Distress is Relative.
‘Natural’ disasters galore: There’s snow on the Sahara desert and rising sea levels are swallowing up the Pacific nation of Kiribati. For us, here in Australia, it’s been the hottest year on record. There has been weird weather all over the world – hurricanes, heatwaves and floods. California’s horrific bushfires decimated all the trees and subsequently, when heavy rains came, deadly mud slides swallowed up houses and people.
Looks like there’s something to this ‘Climate Change’ theory, eh? Not much fun! And Donald Trump is still in the WH, creating chaos every time he opens his mouth.
In resisting the urge to add to the awfulness of some of what we face in 2018, I searched my memory box to find a more ‘normal’ story of horror and worry; something from simpler times.
So, here’s a story from ‘long ago’:
An Unexpected Death
When we lived in the country in a rented cottage by a river, I used to love arriving home from a day’s teaching. It was the perfect place to relax after a day spent with the disabled kids in my care.
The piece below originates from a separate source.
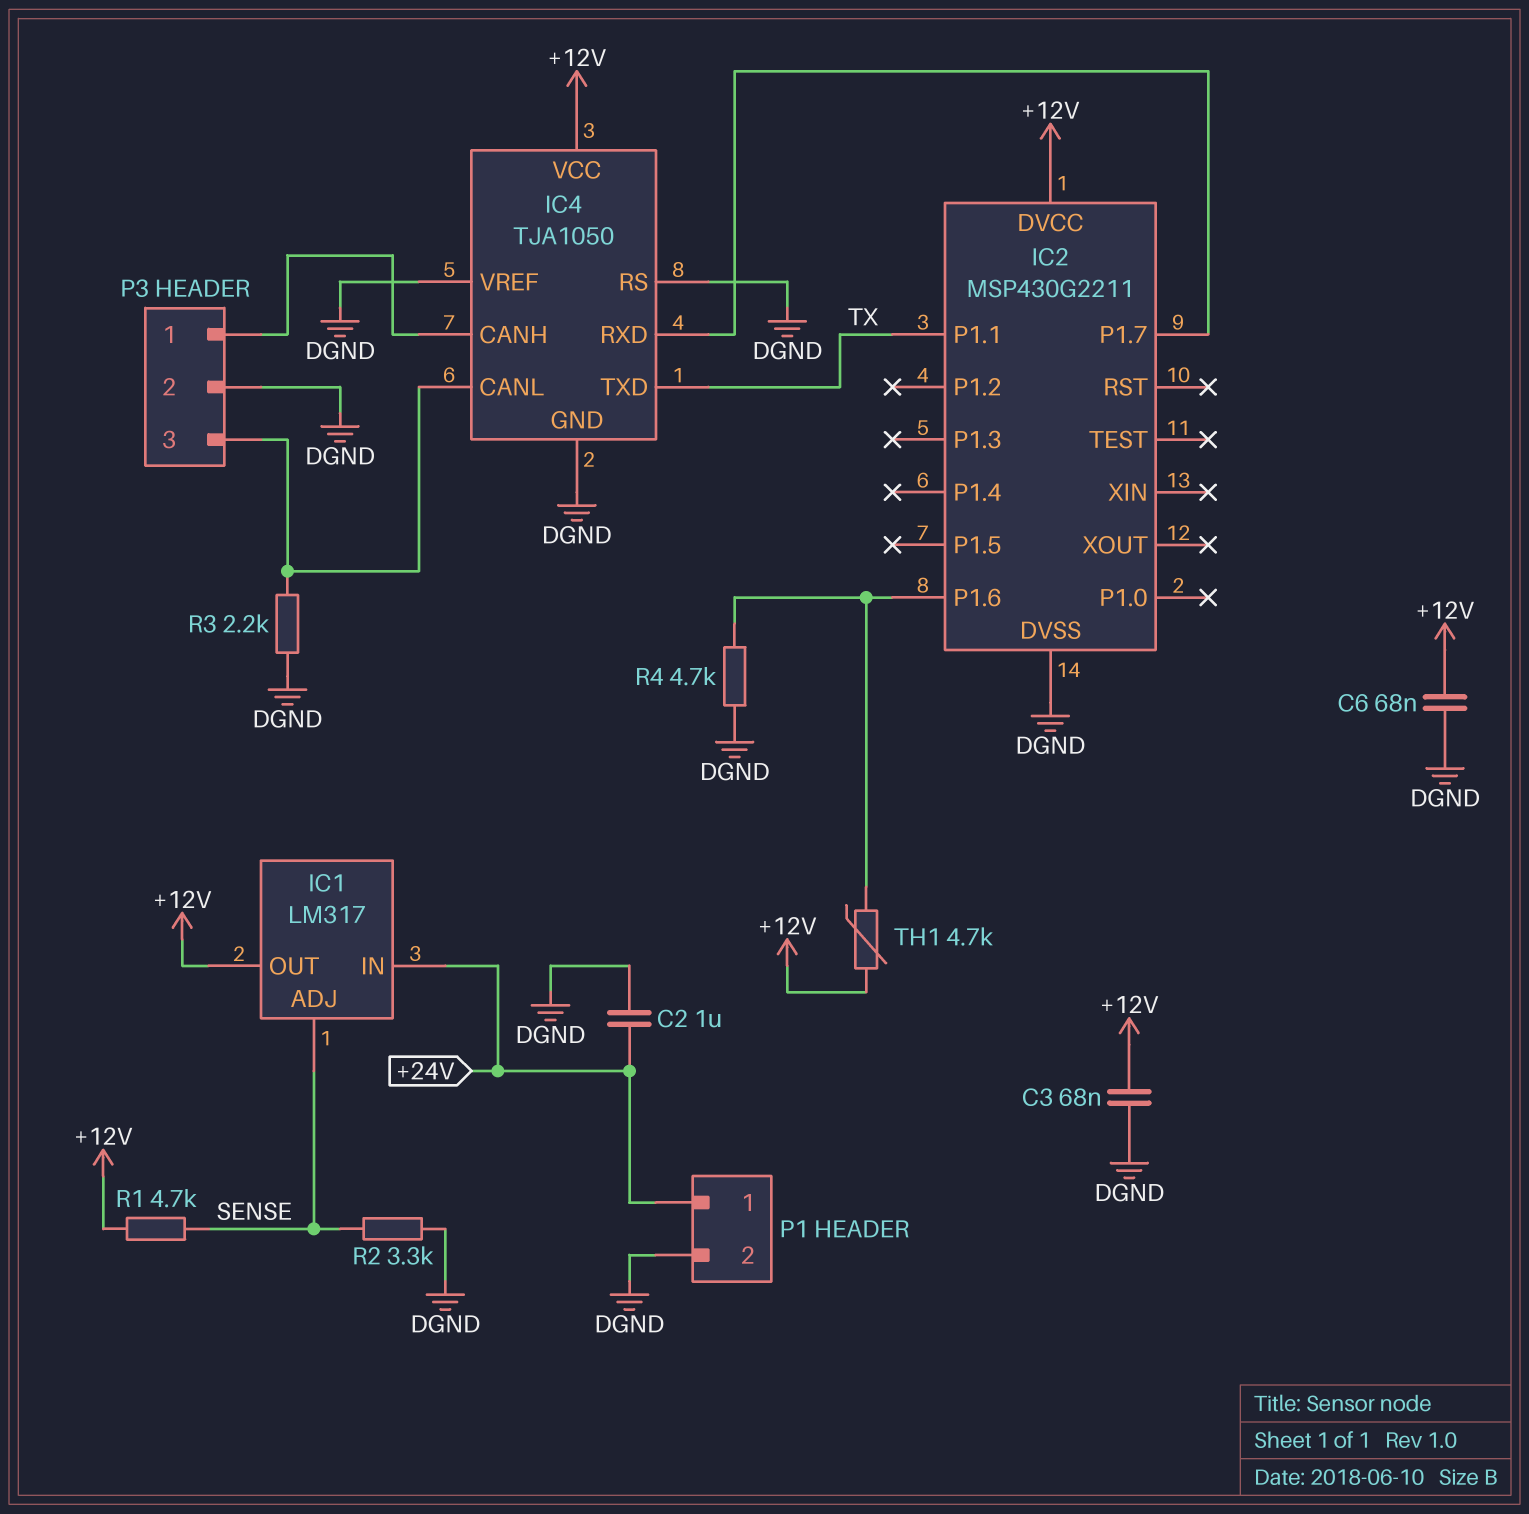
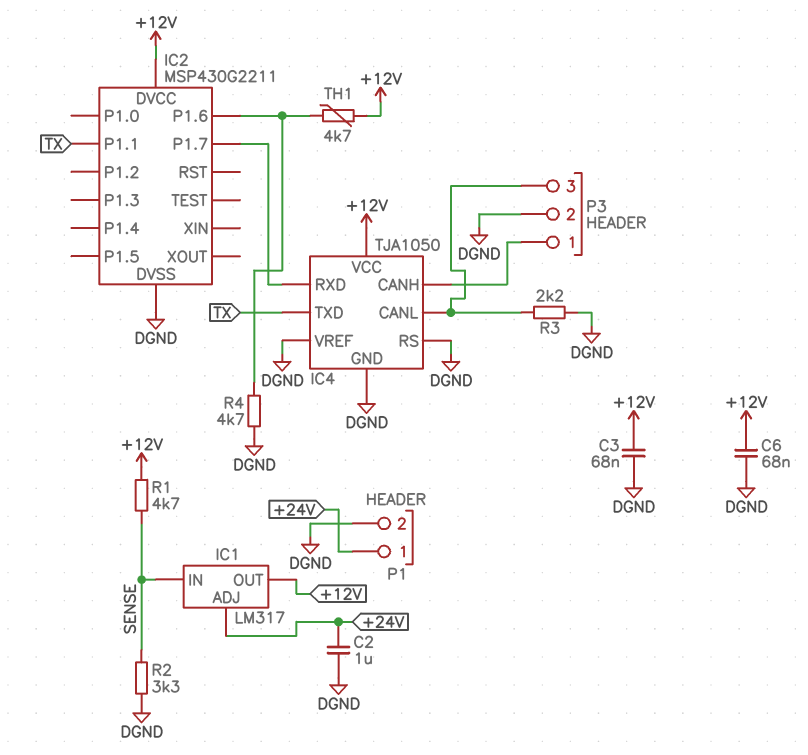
IC1 pin ADJ: SENSE -> +24V
IC1 pin IN: +24V -> SENSE

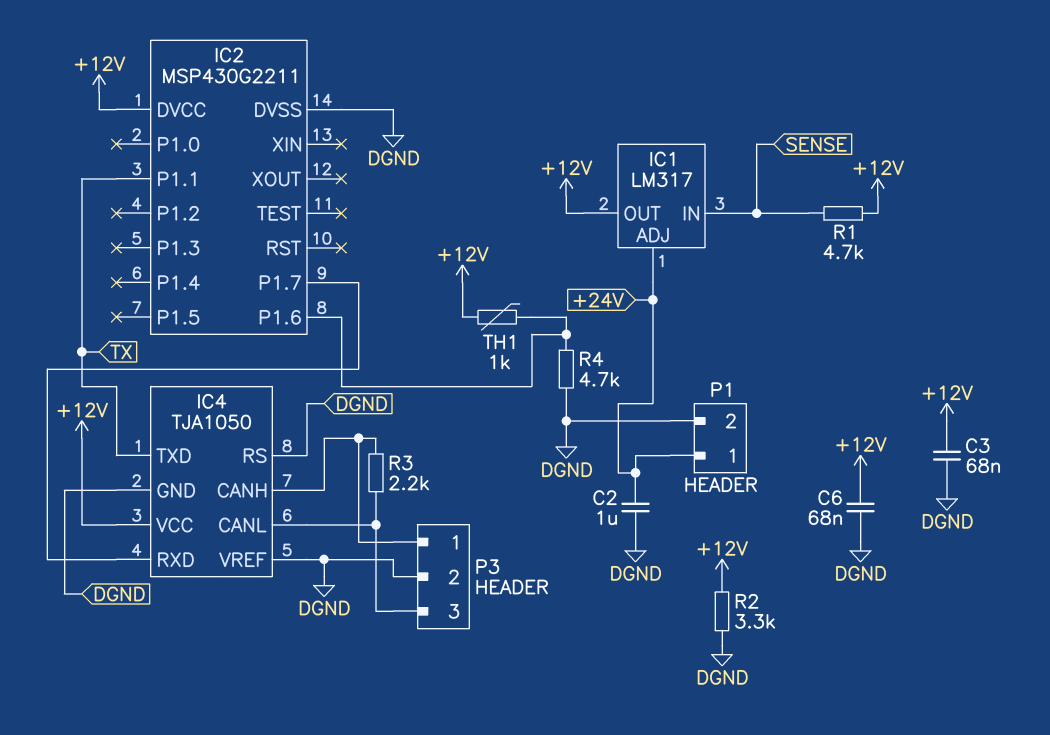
R2: 3.3k (DGND, SENSE) -> 3.3k (+12V, DGND)
R3: 2.2k (DGND, IC4/CANL) -> 2.2k (IC4/CANH, IC4/CANL)
TH1: 4.7k (+12V, IC2/P1.6) -> 1k (+12V, IC2/P1.6)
Once home and out of my car the weariness seemed to just fall away and I would immediately feel refreshed.
Before I opened the back door, I would walk over to the hen house and see how many eggs our chooks had laid during the day.
They were just very ordinary white chooks – nothing special – but we were fond of them and they gave generously of their beautiful deep-yellow-yolk eggs, day by day.
On warm afternoons, they often sunbathed in the dusty driveway and I would give the car’s horn a quick toot as I arrived home and they would scatter away.
One afternoon as I happily turned into the driveway, I hit the car horn and whether no sound came out or whether I was driving a little faster than usual, one dust-bathing chook was too slow to move and the car ran into her.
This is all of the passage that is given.